Joseph Hussey (1660–1726) was an English Calvinist and congregationalist minister.

Life
Hussey was born in Fordingbridge, Hampshire. After studying with the ejected minister Robert Whitaker, he attended Charles Morton's dissenting academy at Newington Green. He attributed a 1686 conversion to the reading of Stephen Charnock's The Existence and Attributes of God.

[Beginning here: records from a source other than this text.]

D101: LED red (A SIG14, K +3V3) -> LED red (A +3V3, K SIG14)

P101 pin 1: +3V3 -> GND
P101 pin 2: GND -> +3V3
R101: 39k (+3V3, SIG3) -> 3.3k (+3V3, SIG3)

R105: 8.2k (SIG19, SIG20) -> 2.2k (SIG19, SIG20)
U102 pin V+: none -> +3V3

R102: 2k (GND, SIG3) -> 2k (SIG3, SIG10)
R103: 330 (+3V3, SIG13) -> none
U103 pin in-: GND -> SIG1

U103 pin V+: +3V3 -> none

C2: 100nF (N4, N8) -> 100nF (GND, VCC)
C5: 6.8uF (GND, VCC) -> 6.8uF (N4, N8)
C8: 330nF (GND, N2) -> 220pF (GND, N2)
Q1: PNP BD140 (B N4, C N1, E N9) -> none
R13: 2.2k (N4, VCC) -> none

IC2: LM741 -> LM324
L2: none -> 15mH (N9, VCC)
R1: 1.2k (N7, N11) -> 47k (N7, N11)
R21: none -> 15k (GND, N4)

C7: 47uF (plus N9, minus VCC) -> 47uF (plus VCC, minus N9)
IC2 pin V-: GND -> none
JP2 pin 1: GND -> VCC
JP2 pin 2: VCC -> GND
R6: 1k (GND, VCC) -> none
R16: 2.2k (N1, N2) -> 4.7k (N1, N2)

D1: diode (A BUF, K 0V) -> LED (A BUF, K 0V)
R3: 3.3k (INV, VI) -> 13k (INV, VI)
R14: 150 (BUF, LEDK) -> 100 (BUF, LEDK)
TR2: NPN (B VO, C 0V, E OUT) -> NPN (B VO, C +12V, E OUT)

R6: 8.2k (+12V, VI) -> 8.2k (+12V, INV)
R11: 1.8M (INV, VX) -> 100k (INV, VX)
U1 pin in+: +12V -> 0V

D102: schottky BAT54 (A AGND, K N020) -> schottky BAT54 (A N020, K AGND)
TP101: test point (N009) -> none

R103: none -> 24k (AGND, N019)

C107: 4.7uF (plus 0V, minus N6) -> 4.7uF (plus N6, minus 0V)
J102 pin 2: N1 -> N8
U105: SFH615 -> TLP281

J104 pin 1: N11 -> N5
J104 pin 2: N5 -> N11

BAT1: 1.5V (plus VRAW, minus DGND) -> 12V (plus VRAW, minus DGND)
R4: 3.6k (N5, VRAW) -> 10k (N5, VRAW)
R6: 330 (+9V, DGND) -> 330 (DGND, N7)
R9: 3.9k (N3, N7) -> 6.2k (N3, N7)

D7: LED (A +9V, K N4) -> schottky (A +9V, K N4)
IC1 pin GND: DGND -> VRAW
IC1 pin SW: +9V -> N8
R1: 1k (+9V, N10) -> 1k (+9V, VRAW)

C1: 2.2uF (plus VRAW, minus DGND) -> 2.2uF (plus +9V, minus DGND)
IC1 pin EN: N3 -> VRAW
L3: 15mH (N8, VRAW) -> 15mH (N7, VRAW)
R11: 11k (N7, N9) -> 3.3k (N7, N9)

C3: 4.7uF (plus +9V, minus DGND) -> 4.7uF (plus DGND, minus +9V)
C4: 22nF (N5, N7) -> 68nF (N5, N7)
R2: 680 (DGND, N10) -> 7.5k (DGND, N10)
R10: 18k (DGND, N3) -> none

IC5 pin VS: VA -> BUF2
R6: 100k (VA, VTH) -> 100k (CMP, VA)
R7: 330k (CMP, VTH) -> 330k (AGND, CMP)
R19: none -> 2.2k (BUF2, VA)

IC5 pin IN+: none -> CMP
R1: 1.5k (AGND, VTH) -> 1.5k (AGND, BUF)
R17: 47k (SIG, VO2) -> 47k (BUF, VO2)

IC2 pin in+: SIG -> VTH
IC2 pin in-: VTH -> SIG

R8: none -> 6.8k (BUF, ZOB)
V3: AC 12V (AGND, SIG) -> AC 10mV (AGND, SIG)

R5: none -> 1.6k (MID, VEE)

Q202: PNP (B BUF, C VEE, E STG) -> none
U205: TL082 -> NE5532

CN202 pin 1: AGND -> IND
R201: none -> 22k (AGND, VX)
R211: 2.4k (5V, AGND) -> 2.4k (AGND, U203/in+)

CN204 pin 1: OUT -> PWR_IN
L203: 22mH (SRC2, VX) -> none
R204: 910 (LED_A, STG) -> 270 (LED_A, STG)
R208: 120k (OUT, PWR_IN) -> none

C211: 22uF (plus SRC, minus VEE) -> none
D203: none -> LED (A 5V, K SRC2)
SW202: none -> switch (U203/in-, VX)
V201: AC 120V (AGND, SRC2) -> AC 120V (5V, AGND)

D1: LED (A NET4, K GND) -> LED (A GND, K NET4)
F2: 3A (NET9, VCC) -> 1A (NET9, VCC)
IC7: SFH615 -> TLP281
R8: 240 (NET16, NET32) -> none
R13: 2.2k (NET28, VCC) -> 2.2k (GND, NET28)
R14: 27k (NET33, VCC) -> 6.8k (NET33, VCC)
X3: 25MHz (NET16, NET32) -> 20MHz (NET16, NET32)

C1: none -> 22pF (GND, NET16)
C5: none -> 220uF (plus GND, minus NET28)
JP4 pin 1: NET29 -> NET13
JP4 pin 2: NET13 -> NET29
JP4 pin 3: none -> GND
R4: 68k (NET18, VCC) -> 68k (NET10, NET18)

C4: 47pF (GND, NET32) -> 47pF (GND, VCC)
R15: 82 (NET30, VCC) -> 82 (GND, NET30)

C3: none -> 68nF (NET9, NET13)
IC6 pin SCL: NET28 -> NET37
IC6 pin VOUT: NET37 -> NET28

In 1688, Hussey underwent ordination in a Reformed church. He was pastor at Hitchin, and then from 1691 in Cambridge, Stephen Scandrett preaching as he took up the post. At that time the congregation met at the Hog Hill church, where a piece of land had been bought in 1687 on the basis of the Declaration of Indulgence; and it took on the name "Great Meeting". From 1694 Hussey's Cambridge church was congregational; but there was a Presbyterian secession in 1696, who moved to a meeting in Green Street. 
 
He moved to a ministry in Petticoat Lane, London, in 1719.

Works
He wrote:

 The Gospel Feast Opened (1693)
  The Glory of Christ Unveil'd or the Excellency of Christ Vindicated (1706)
 God's Operations of Grace but No Offers of His Grace (1707).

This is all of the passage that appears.